The PCAW report, which was compiled in conjunction with the University of Greenwich Work and Employment Relations Unit, after whistleblowers were dismissed because they raised issues that would later become very public scandal and national disasters, including at Mid Staffs Hospital and HBOS.
And now the lot of whistleblowers is to get worse. Last month, the government introduced new rules into the PIDA through the ERRA, stating that an whistleblower's concern must be proved to be in the public's interest before employees can claim legal protection. This can only further discourage worried employees who are afraid that taking a stand against powerful companies will lead to the loss of their livelihood.
Cathy James, CEO of PCAW, said: "Media attention on whistleblowing makes for contradictory reading: ministers and employers say whistleblowing is vital for an open and transparent workplace culture, but ask the whistleblowers and the story is starkly different: they are gagged in the NHS, arrested in our police forces and blacklisted in many industries.
"The combination of the findings in our report demonstrate why speaking up in the workplace may seem futile or dangerous to many individuals," Ms James went on.
“Too many workers still suffer reprisal which will not only impact negatively on the whistleblower, but will deter others from speaking up and allow a culture of silence to pervade. We must learn from past mistakes and make sure that whistleblowing protects individuals, organisations and society as a whole.”
It is difficult to understand why, considering the evidence available on whistleblowing, the Coalition has driven the law in the opposite direction to which it needs to go. While the Enterprise and Regulatory Reform Bill was being debated, ministers claimed making PIDA more exclusive would dissuade employees falsely claiming as a whistleblower when they have not in fact raised a concern in the public's interest, but rather for private reasons. However, the number of whistleblowing cases going to tribunal that were found to be weak or vexatious in this manner was miniscule. PCAW noted, in fact, that only 40 claims made in 2009/10 were misused by workers making a claim about their private employment contract.

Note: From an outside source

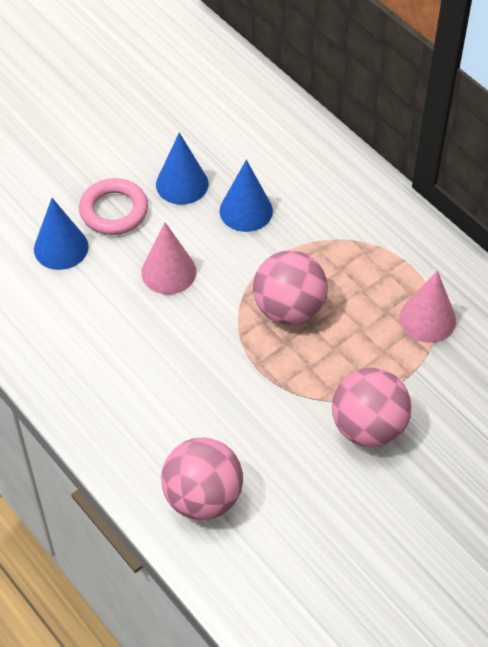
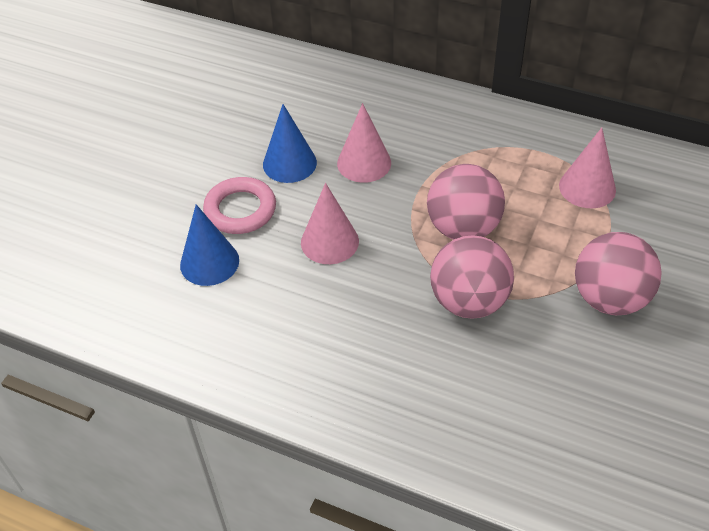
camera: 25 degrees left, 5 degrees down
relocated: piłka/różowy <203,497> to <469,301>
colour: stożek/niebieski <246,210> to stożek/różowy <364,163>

The action of the Coalition to go ahead with its change to legislation despite the strength of the evidence against it makes it difficult not to look on the ERRA without a heavy dose of cynicism, particularly as a large part of the changes made through this Act are also evidence-weak and appear to be ideologically driven.
It boggles the mind that the Coalition may prioritise private profits over public safety, but with large chunks of the public sector being sold off to private contractors there are certainly reasons to worry that potential whistleblowers will be afraid to speak out should any wrongdoing occur during the transition of public services from being for-the-people to for-profit.
A recent case chillingly illustrates the point with respect to healthcare. Harmoni, the UK's latest private provider of out-of-hours GP care has been shown to be severely lacking in the provisions it makes to adequately look after Britain's unwell. A whistleblower came forward to tell Unison the organisation had at times left only one nurse on call to cover 250,000 patients over a 150-mile radius, the Morning Star reported. It is also accused of flying in foreign doctors to plug rota gaps, leaving terminally ill cancer patients to suffer for eight hours before giving them pain relief, and manipulating its figures to cover up what the whistleblower described as a "dereliction of duty". The whistleblower revealed that the company's practices were driven by a desire to increase its profit margin.
Unison warned the Morning Star that Harmoni's behaviour may be a worrying sign of "the shape of things to come" under the privatisation of the NHS and other public services.
With PIDA also being weakened and workers terrified of losing their jobs in today's economic climate, the Institute of Employment Rights is also deeply concerned that corner-cutting to maximise profits will become the norm if this Tory-led government continue to get their way.